When Vancouver slammed the door on foreign buyers last year there was a great deal of concern that they would simply shift their attention east to another overheated market: Toronto. But a new study suggests Ottawa’s new tougher mortgage rules will have a bigger impact on the Toronto market.
New research by Ipsos Public Affairs found that while some foreign buyers did migrate across the country, fears that it was helping fuel the sizeable price gains in the city are largely unfounded.
No surge of foreign buyers
Presenting their findings today at the Toronto Real Estate Board Market Year in Review and Outlook 2017, the research firm says based on its survey of 3,500 realtors operating in the GTA there has been no surge in foreign interest in Toronto. Only 10% of realtors in Toronto received calls from foreign buyers who were previously looking at Vancouver, since that city imposed its strict rules to curb foreign investment. Those changes included a 15% tax on foreign buyers as well as new rules around vacant properties. Of those calls from foreign buyers that came into Toronto realtors, most never went past the information stage.
The Ipsos survey suggests foreign buyers accounted for just 1,061 sales, or just 5% of all sales across the GTA in 2016. Overall Ipsos estimates less than 2% of realtors in the GTA represented a foreign buyer that had been scared away by B.C.’s new tax. Of those foreign buyers, 40% say they are making the purchase with the intention to live in the home and 25% say they are buying the property to rent out. Only 10% say their purchase is an investment property that they plan to leave vacant.
New mortgage rules are changing home buyer behaviour
While Ipsos’s findings don’t point to foreign buyers as a disruptive force in Toronto, it can’t say the same about Ottawa’s stricter new mortgage rules. According to their survey of more than 1,000 prospective homeowners, 69% of homeowners are shifting their home buying expectations as a result of the new mortgage rules laid out by Ottawa last October.
A third of these prospective home buyers say the new rules forced them to lower how much they intend to spend on a home. Another 25% say they it caused them to reconsider the type of home they intend to purchase.

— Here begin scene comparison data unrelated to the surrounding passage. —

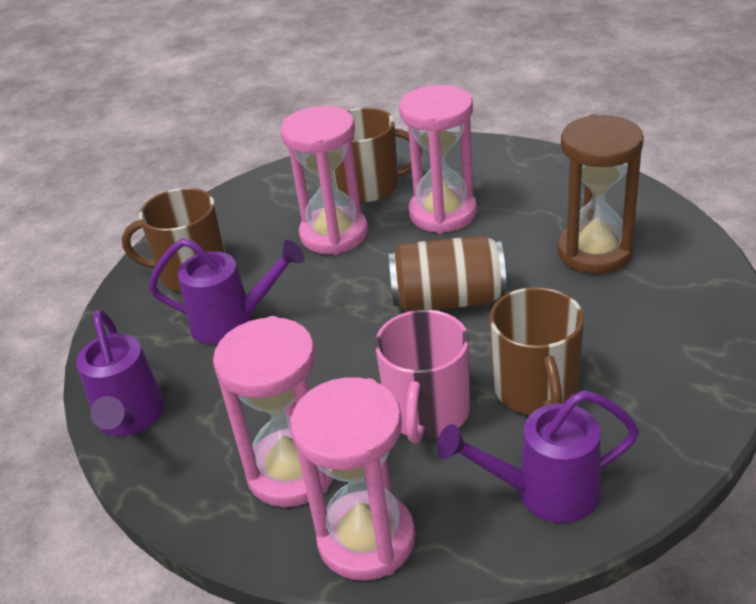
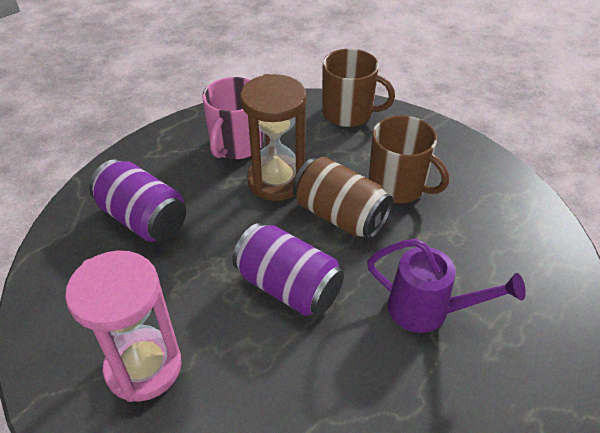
brown mug: 3 -> 2
pink hourglass: 4 -> 1
purple can: 0 -> 2
purple watering can: 3 -> 1

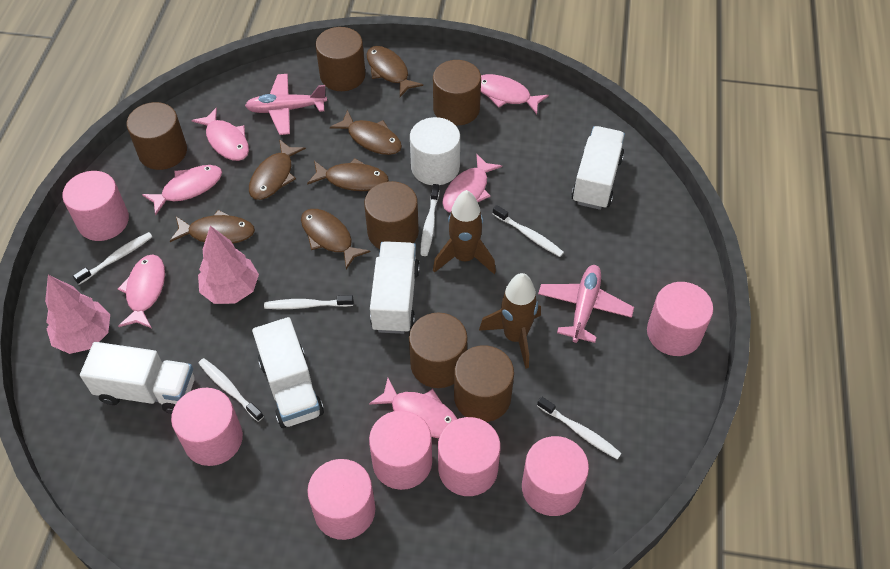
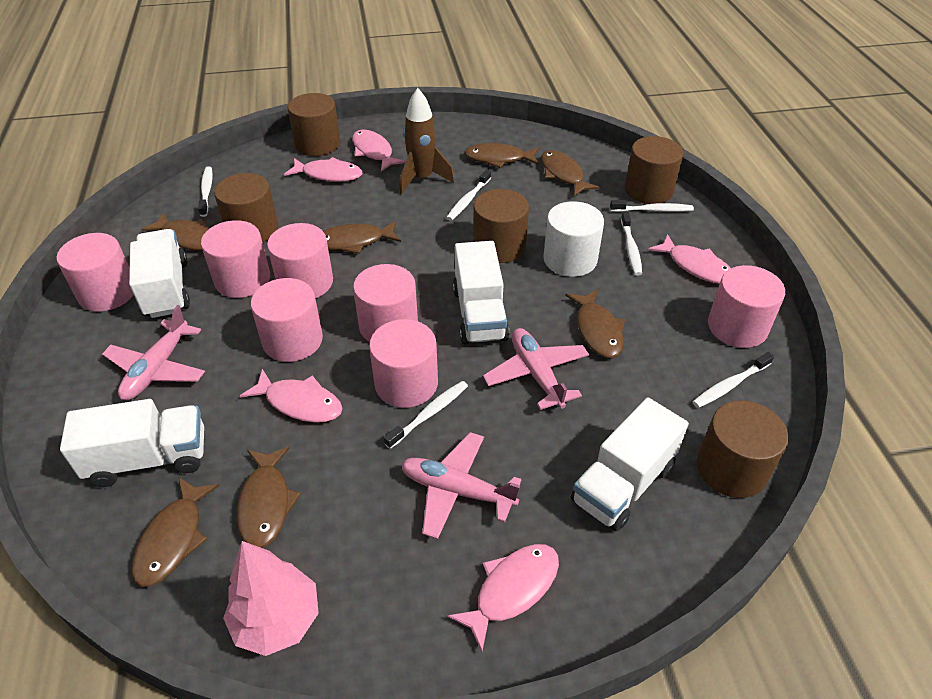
brown cylinder: 6 -> 5
brown fish: 6 -> 7
brown rocket: 2 -> 1
pink fish: 6 -> 5
pink plane: 2 -> 3
pink tree: 2 -> 1

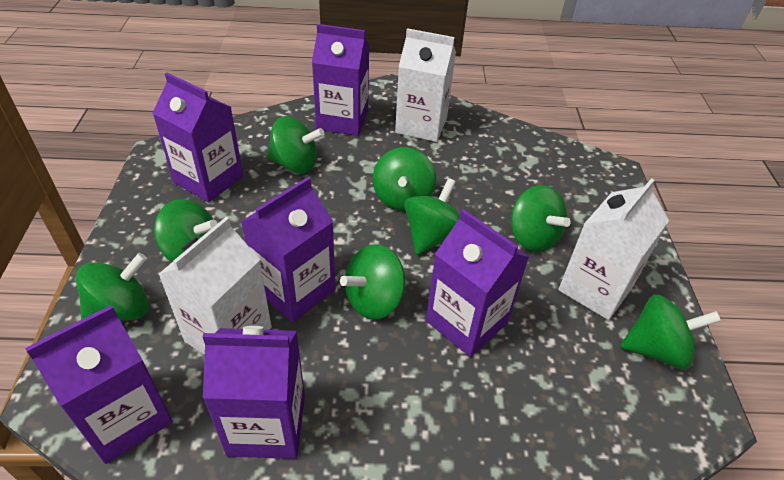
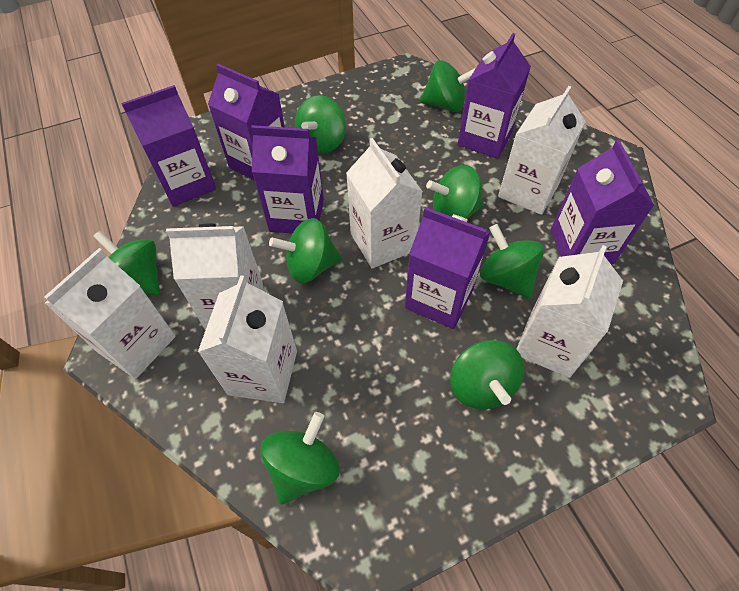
white carton: 3 -> 6

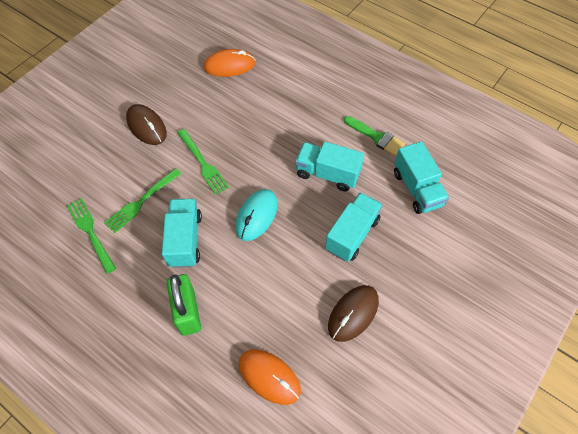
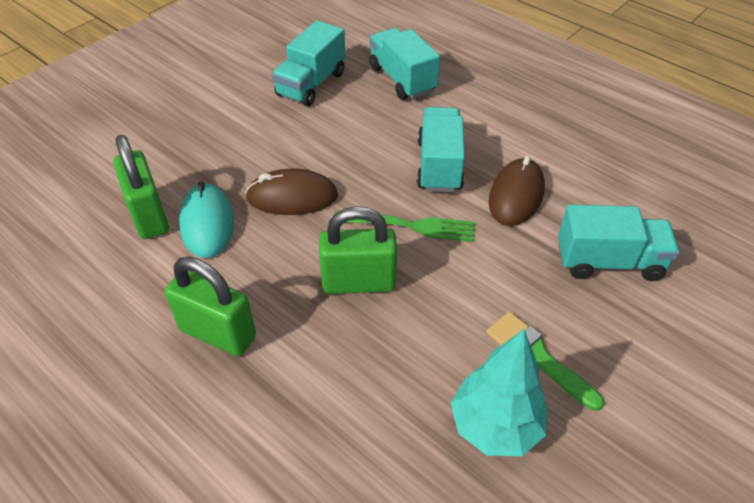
green fork: 3 -> 1
green padlock: 1 -> 3
orange mouse: 2 -> 0
turquoise tree: 0 -> 1

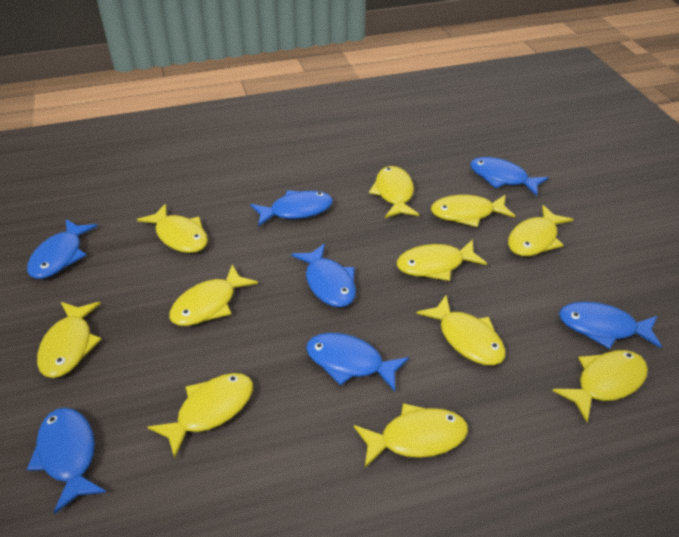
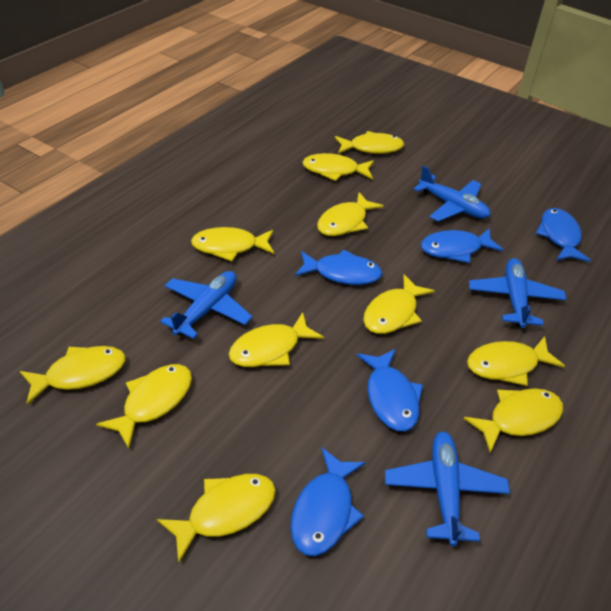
blue fish: 7 -> 5
blue plane: 0 -> 4

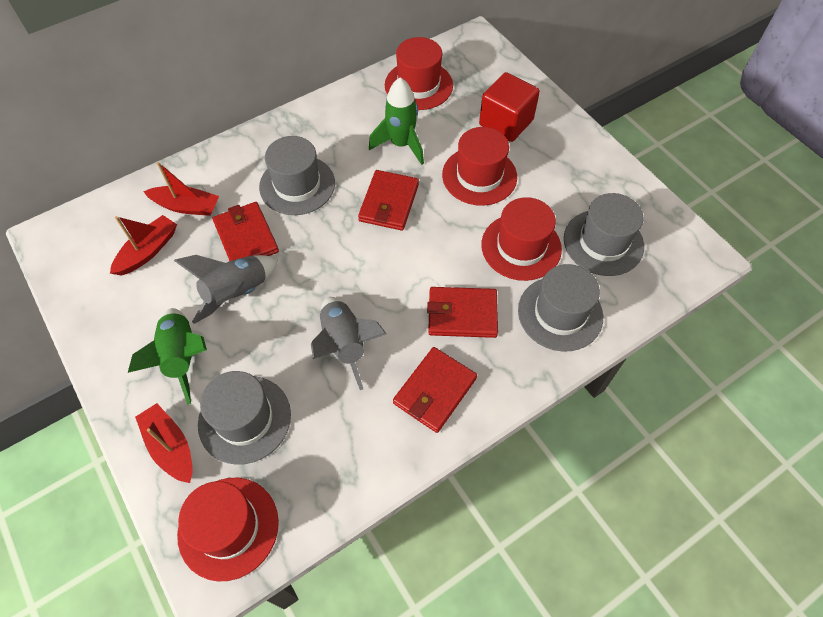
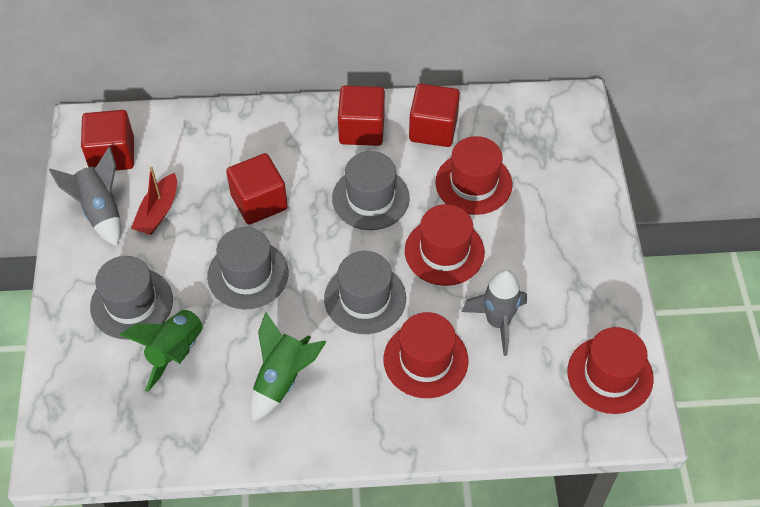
red boat: 3 -> 1
red cube: 1 -> 4
red wallet: 4 -> 0

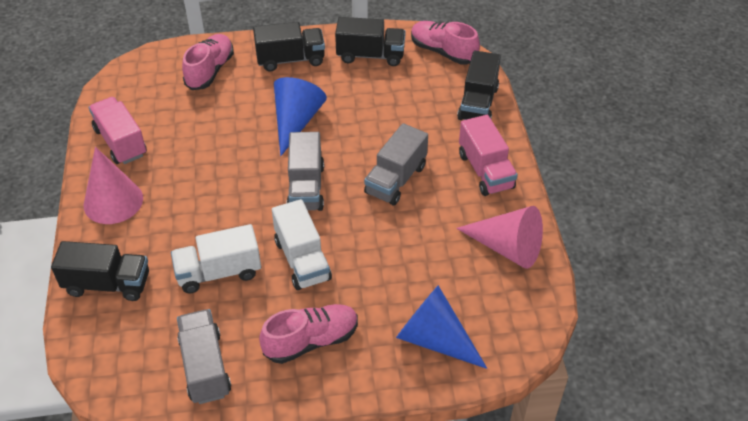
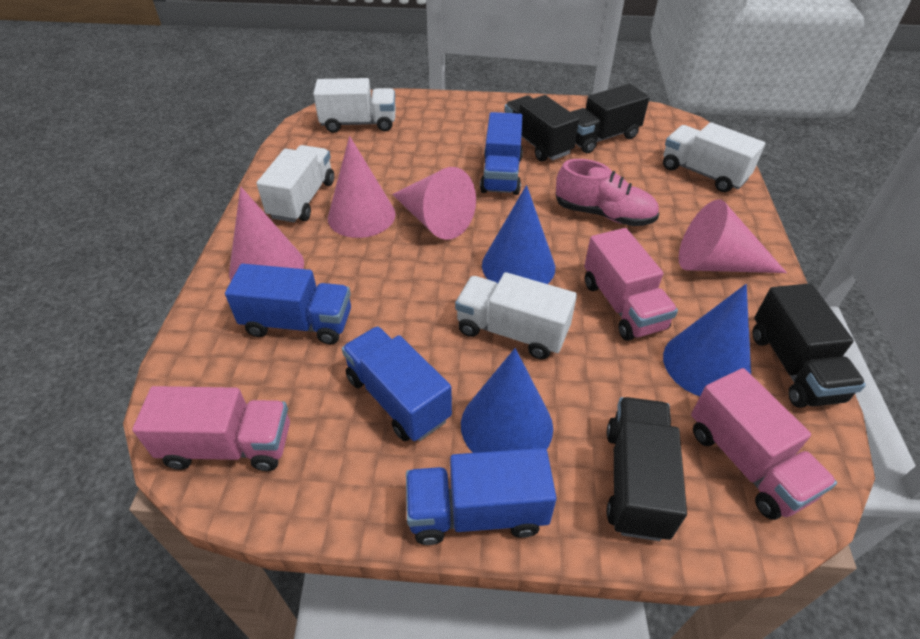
blue cone: 2 -> 3
blue truck: 0 -> 4
grey truck: 3 -> 0
pink cone: 2 -> 4
pink shoe: 3 -> 1
pink truck: 2 -> 3
white truck: 2 -> 4

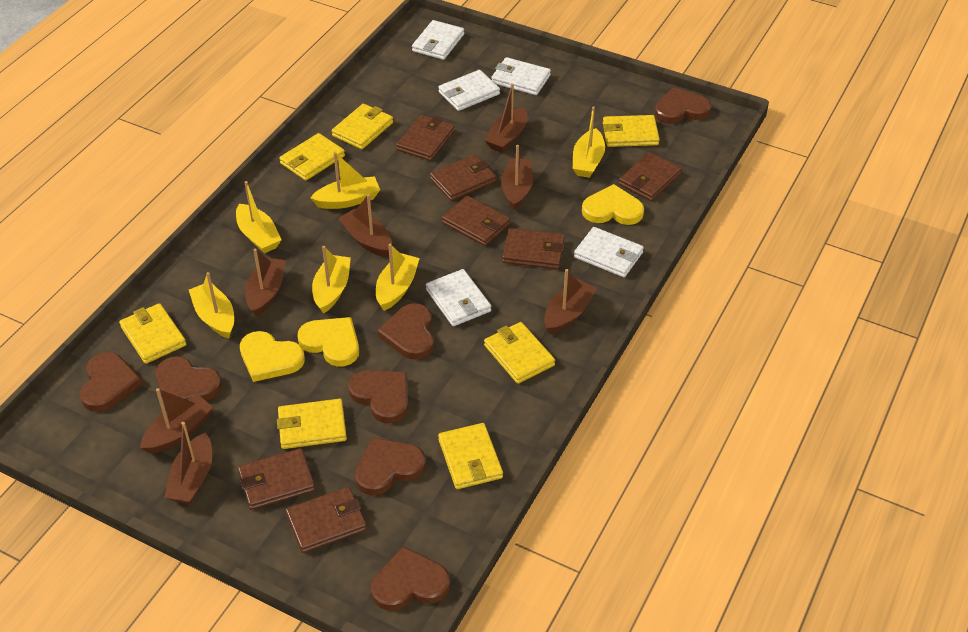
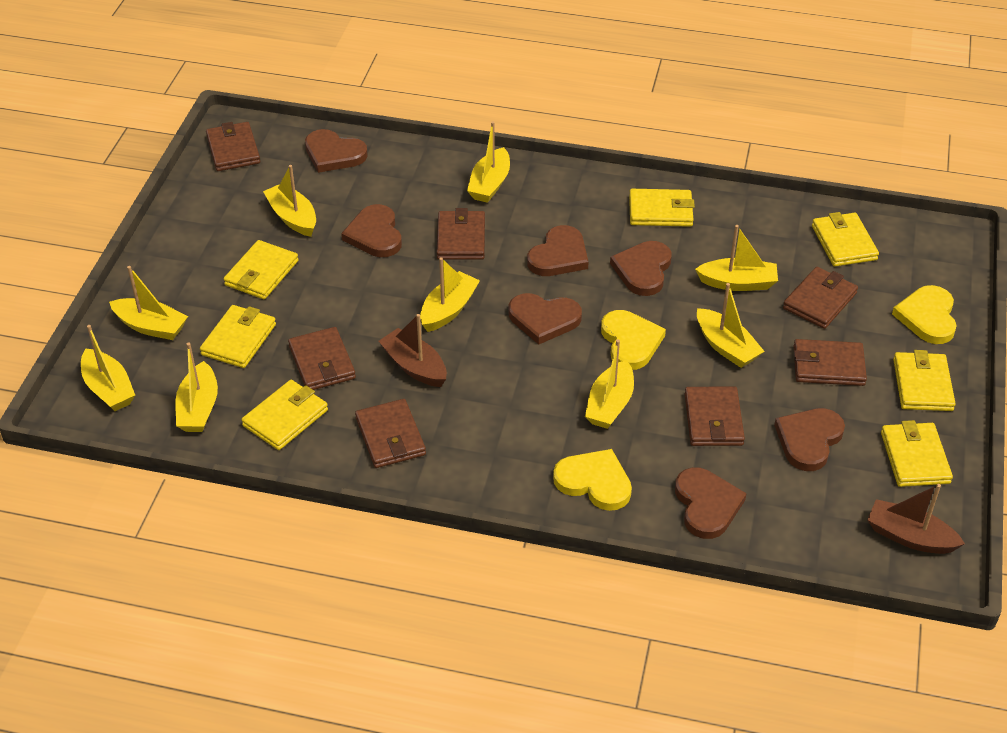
brown boat: 7 -> 2
white wallet: 5 -> 0
yellow boat: 6 -> 9

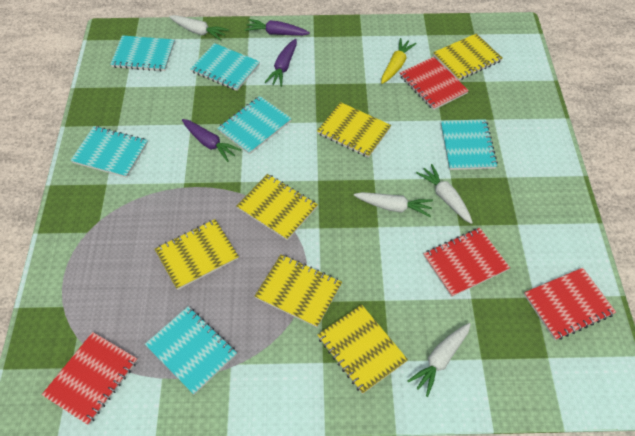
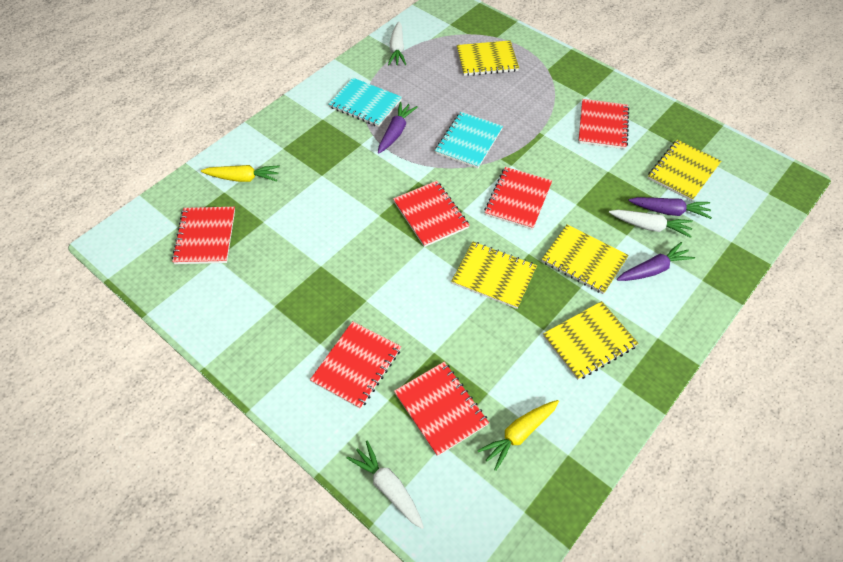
red notebook: 4 -> 6
turquoise notebook: 6 -> 2
white carrot: 4 -> 3
yellow carrot: 1 -> 2
yellow notebook: 6 -> 5

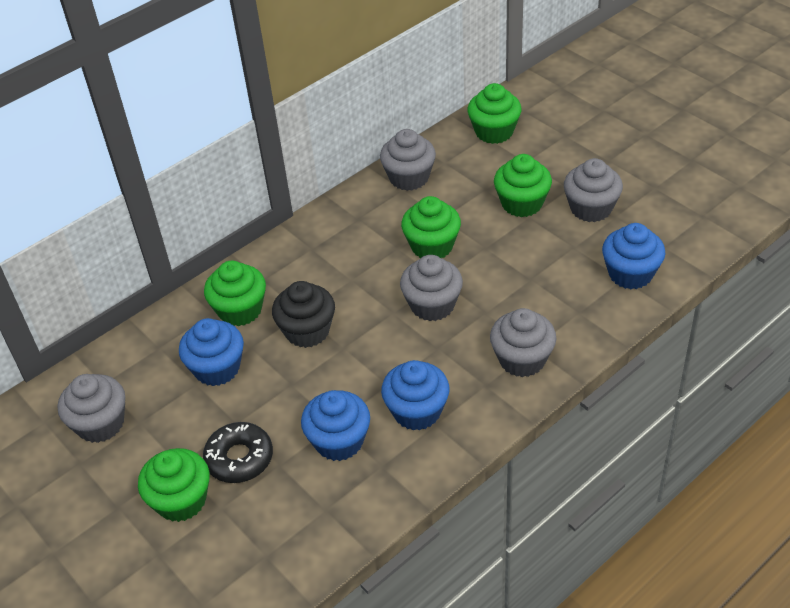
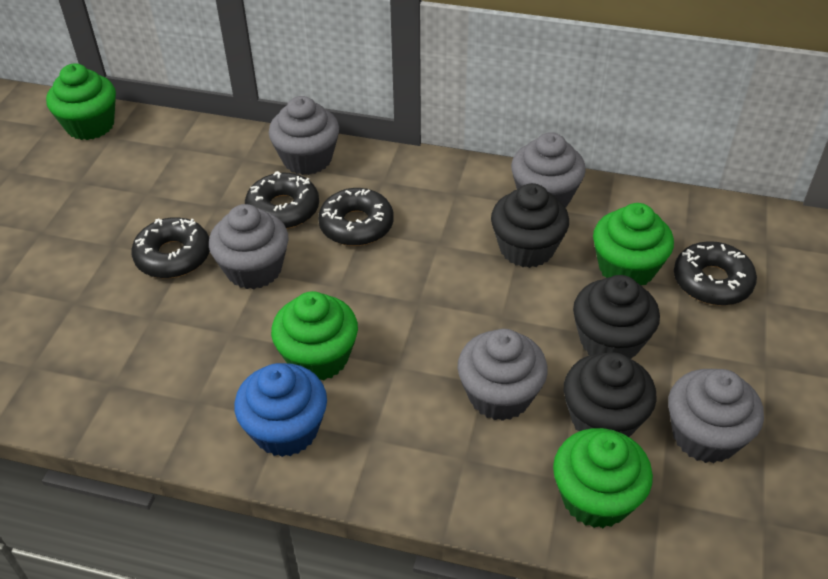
black cupcake: 1 -> 3
black donut: 1 -> 4
blue cupcake: 4 -> 1
green cupcake: 5 -> 4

First-time homebuyers are driving real estate in Toronto
One of the many reasons why new mortgage rules and not foreign buyer influence will affect Toronto’s real estate market has to do with the make-up of prospective buyers in this market. More than 64% of those intending to buy a home in 2017 in the city of Toronto are first-time homebuyers, up from 56% last year. First-time homebuyers are less of a factor outside of the downtown area, which is why, across the entire Greater Toronto Area, that figure dips to 53%.
These homebuyers are under no delusion about how difficult that will be. According to TREB first time homebuyers now expect to pay $693,178 for their first property, $80,000 more than what they expected to pay last year when asked that same question. But even though they are stretching their budget there are still no assurances they’ll be able to get into the tight GTA market. In the wake of a small number of homes for sale and small dwindling number of new properties under construction, TREB is forecasting another year of double digit price growth in the city. According to TREB, the average income for a family buying a home in Toronto is $98,000.
At the same time, more and more existing home owners are opting to stay put amid growing concerns that they won’t be able to find a larger home in their area if they decide to sell. This further constrains the supply side of the GTA’s real estate market and leads to a sharp increase in the amount homeowners are planning to spend on renovations this year. TREB estimates homeowners will spend close to $50,000 on renovations, up from $35,000 just one year ago.